On another note, it really already seems like there is going to be alot of disagreement over the simultaneous turn/ double move issue. I would really rather not have a situation where you have to be an expert on the nuances of double move rules to be able to take the team's turn. That just further limits your team's turnplayer options, and risks necessitating pauses (as DaveShack discussed) or causes a team to quit because no one is enough of an expert to play the turn. :cry:
No need to be an expert. In the first turn of war, it'll be decided whether you're playing in the first or last half of the turn. Then you just stick to that. Not that hard. :)
 
Even gifting all your cities to another civ is not significantly different from allying with them. A well co-ordinated two civ alliance is stronger than a single civ controlling twice the cities, so I don't really see where the abuse comes in.
That is only if you have the same res and no big wonders.

[/QUOTE]
On the other hand for things which are genuinely and obviously cheating, like playing ahead from a save somehow or the optimising-moves-for-the-known-random-seed thing that someone was (quite possibly falsely) accused of in the last game, it's quite simple. Honor system, backed up by enforcement to the extent that it's possible, and in the case of proven cheating throw the book at them.[/QUOTE]
Against this I 'd vote for "new random seed" like in ISDG-final.

btw
without this I 'd suppose EVG (the enemy) thinks/cries about cheats very often and has real cause for that.
 
I believe the word you're looking for is retrospectively. ;)
:lol: No, I did mean prospectively as in relating to or taking effect in the future, as opposed to retrospectively, which means related to or affecting things in the past.

The reason that "punishment"/sanctions should be applied prospectively and not retrospectively, is because when punishments are applied on or in the past (by reloading saves, invalidating moves, re-doing turns etc.), the game has to be paused until the admins make a ruling. This is because there is no point in continuing the game when everything might be undone with a re-do or reload.

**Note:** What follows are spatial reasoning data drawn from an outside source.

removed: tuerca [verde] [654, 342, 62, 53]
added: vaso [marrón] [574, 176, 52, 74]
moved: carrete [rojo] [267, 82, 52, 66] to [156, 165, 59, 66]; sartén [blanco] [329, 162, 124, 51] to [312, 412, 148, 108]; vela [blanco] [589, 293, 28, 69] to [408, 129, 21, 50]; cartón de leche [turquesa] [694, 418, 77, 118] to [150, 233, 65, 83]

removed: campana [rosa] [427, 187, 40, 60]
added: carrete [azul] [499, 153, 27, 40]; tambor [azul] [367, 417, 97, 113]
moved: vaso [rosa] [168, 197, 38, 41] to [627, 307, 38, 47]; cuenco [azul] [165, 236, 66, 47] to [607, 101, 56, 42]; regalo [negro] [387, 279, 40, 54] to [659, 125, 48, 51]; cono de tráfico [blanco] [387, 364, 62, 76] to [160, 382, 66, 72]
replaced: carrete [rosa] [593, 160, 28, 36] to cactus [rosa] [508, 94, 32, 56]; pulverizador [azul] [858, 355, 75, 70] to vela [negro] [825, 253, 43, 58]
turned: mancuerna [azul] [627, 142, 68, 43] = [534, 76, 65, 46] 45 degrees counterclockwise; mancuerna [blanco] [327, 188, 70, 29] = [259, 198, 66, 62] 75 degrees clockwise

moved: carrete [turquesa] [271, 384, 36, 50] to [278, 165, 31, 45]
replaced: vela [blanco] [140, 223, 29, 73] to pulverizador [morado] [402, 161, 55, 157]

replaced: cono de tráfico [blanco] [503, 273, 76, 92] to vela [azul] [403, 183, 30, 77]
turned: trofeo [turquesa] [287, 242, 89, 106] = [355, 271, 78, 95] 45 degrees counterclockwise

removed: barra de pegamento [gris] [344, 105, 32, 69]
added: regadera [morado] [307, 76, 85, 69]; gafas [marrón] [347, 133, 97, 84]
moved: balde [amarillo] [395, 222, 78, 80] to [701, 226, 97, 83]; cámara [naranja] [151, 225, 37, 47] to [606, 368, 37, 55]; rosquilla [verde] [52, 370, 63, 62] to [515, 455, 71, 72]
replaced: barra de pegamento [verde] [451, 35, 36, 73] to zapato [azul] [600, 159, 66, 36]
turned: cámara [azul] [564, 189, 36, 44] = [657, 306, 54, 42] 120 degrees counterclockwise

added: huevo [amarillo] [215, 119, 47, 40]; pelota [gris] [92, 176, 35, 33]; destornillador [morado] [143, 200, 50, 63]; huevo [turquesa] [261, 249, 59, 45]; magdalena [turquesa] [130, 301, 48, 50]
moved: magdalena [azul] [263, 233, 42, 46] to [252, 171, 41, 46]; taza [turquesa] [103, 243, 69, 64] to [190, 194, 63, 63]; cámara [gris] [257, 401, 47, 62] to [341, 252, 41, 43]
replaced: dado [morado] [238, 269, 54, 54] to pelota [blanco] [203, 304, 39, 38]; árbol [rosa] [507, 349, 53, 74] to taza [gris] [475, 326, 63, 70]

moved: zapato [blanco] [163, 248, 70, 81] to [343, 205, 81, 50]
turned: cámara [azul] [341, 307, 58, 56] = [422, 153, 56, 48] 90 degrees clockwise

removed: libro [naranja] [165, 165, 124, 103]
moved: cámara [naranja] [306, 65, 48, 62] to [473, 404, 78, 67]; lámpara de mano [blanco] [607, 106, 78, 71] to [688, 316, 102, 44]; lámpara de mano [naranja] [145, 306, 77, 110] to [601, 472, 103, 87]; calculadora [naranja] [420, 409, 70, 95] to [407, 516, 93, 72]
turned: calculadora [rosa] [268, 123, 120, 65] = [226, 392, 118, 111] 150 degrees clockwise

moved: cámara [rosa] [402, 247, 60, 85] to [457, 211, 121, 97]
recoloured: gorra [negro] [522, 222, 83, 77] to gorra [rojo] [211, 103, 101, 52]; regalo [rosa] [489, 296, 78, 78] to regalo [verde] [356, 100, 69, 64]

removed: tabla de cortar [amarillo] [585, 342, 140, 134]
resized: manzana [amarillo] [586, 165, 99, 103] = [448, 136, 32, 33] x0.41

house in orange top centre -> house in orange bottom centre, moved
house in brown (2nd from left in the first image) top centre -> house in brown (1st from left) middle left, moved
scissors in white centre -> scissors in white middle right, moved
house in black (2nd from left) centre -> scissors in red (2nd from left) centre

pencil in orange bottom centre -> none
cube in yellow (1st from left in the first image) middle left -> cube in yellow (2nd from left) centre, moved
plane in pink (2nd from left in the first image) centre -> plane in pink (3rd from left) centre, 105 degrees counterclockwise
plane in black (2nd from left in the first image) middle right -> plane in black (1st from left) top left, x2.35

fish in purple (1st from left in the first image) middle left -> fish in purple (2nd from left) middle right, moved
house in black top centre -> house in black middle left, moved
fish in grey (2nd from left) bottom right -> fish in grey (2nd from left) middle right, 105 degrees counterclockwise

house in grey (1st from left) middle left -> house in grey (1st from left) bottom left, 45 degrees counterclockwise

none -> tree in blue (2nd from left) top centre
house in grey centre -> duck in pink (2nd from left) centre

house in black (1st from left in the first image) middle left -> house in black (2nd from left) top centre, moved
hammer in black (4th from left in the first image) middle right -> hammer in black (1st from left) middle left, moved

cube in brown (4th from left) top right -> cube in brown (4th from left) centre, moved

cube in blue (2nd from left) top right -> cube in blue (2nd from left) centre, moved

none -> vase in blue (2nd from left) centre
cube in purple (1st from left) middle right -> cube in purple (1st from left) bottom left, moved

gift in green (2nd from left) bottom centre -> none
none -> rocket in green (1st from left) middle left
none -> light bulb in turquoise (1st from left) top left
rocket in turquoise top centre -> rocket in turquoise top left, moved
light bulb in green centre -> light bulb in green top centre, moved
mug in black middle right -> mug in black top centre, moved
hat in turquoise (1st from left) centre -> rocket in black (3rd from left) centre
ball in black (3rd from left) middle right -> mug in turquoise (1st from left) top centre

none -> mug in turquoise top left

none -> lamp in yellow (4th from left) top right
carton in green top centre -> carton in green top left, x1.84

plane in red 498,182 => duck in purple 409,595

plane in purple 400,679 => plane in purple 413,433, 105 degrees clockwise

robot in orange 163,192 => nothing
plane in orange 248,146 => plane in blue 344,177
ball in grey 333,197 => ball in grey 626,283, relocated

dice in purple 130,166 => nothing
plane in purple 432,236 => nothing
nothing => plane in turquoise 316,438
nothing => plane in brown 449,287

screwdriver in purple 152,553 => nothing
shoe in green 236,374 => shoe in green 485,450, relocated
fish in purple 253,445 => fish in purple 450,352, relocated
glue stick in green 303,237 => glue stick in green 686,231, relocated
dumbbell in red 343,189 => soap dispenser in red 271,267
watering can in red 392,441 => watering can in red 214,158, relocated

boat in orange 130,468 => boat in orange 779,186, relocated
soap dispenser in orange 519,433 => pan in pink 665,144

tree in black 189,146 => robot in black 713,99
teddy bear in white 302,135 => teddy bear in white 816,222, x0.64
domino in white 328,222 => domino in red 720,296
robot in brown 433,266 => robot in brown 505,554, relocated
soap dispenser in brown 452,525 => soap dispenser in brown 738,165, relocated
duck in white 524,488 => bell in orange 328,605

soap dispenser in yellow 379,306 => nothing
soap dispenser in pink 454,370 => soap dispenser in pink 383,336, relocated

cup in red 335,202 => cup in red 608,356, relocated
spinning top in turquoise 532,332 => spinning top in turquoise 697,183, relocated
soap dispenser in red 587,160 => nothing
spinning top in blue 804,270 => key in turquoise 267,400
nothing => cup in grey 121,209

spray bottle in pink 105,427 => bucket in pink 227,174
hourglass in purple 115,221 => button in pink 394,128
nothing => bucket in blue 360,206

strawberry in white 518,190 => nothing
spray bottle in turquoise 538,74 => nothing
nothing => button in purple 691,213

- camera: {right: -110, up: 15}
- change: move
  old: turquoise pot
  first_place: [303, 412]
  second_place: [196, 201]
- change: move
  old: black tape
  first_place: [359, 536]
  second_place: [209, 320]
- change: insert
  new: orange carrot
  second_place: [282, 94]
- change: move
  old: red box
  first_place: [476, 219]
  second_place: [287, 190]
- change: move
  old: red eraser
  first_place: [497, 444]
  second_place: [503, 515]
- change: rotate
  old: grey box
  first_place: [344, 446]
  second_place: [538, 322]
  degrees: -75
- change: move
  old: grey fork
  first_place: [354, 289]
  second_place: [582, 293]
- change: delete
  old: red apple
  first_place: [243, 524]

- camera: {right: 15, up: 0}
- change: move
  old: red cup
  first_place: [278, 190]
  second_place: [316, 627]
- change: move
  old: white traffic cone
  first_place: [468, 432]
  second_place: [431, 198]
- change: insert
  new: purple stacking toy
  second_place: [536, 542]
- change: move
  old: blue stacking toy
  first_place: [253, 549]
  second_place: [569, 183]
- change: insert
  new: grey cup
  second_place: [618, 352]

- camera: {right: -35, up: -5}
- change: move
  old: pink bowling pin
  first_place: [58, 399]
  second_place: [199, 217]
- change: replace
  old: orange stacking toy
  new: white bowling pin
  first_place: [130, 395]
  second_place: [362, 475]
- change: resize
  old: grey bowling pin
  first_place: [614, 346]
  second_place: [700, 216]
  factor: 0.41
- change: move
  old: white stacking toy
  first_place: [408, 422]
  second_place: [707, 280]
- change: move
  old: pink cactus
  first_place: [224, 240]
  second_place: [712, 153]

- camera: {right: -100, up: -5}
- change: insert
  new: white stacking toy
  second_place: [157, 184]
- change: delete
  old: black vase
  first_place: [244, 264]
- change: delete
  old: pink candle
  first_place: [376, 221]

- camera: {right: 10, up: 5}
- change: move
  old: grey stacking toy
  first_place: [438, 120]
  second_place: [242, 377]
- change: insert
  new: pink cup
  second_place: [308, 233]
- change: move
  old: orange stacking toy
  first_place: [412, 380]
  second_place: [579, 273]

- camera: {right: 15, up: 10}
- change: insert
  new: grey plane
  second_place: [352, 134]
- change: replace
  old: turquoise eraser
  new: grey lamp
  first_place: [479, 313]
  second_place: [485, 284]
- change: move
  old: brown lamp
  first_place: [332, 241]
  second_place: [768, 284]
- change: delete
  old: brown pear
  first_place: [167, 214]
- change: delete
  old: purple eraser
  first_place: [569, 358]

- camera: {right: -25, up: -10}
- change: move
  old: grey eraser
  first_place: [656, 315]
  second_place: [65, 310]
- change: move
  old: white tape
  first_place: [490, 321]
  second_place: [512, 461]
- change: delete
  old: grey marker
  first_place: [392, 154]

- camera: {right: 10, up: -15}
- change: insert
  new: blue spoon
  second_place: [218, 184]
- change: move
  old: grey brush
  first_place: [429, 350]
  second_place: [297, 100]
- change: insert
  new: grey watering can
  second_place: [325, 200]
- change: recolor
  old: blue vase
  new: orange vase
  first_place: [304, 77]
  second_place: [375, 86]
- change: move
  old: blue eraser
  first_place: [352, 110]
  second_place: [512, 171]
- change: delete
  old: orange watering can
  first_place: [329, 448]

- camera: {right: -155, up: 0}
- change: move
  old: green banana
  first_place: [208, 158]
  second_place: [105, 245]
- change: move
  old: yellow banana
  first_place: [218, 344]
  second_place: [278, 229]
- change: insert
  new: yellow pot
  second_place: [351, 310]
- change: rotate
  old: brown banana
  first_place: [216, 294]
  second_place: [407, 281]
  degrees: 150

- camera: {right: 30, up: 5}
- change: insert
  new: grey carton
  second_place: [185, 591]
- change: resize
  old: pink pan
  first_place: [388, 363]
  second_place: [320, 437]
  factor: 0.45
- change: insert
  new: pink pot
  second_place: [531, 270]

When the game is paused indefinitely, frustration builds, interest dwindles, tempers flare, and fingers are pointed. Bottom line... people quit.

Applying punishments prospectively means that the punishment involves the future, rather than turns that are already played. Past turns are treated as water under the bridge, play continues, as normal while the admins deliberate, and they make a ruling like "OK we have decided that as punishment for past exploit abuse, team A will set their research to 0% for 10 turns, then gift all the gold to team B."

Then that's it...decision is made and play continues... no posting about it in the UN... No whining, No complaining... Aw Mr. Kimble I have to go to the bathroom... nothing... THERE IS NO BATHROOM!:p

No need to be an expert. In the first turn of war, it'll be decided whether you're playing in the first or last half of the turn. Then you just stick to that. Not that hard. :)
:( This post by Krill and This post by Indiansmoke are pefect illustrations of how complicated and unweildy simultaneous turns are really going to be. I don't think it is as simple as "whoever moves first in the war is first"... problem solved.;)
 
And yet in the 3-4 years i have been playing i have seen people using highly suspect or underhand methods to alter the game in there favour, either by ignoring the rules or directly breaking them. Ignorance is not a defence.

No it is not more unlikely to happen, all it takes is one person to log in and break a rule and unless the other team mates are round his house it is unlikely to stop him.

BCLG you are a veteran and a great player in this game and I am certain that this game can benefit greatly from your input and your participation.

So if you think that some short of official punishment is needed for braking the rules then I am sure you know what you are talking about and why you are requesting that.

All I said is that I have not seen someone repetedly braking the rules on purpose. If you have witnessed that then fair enough.

I will say this and rest my case like a good lad I am.....My opinion on the subject is that we need clear rules and a gentelsman's spirit as punishement will lead to unbalance and premature/unsatisfying game ending.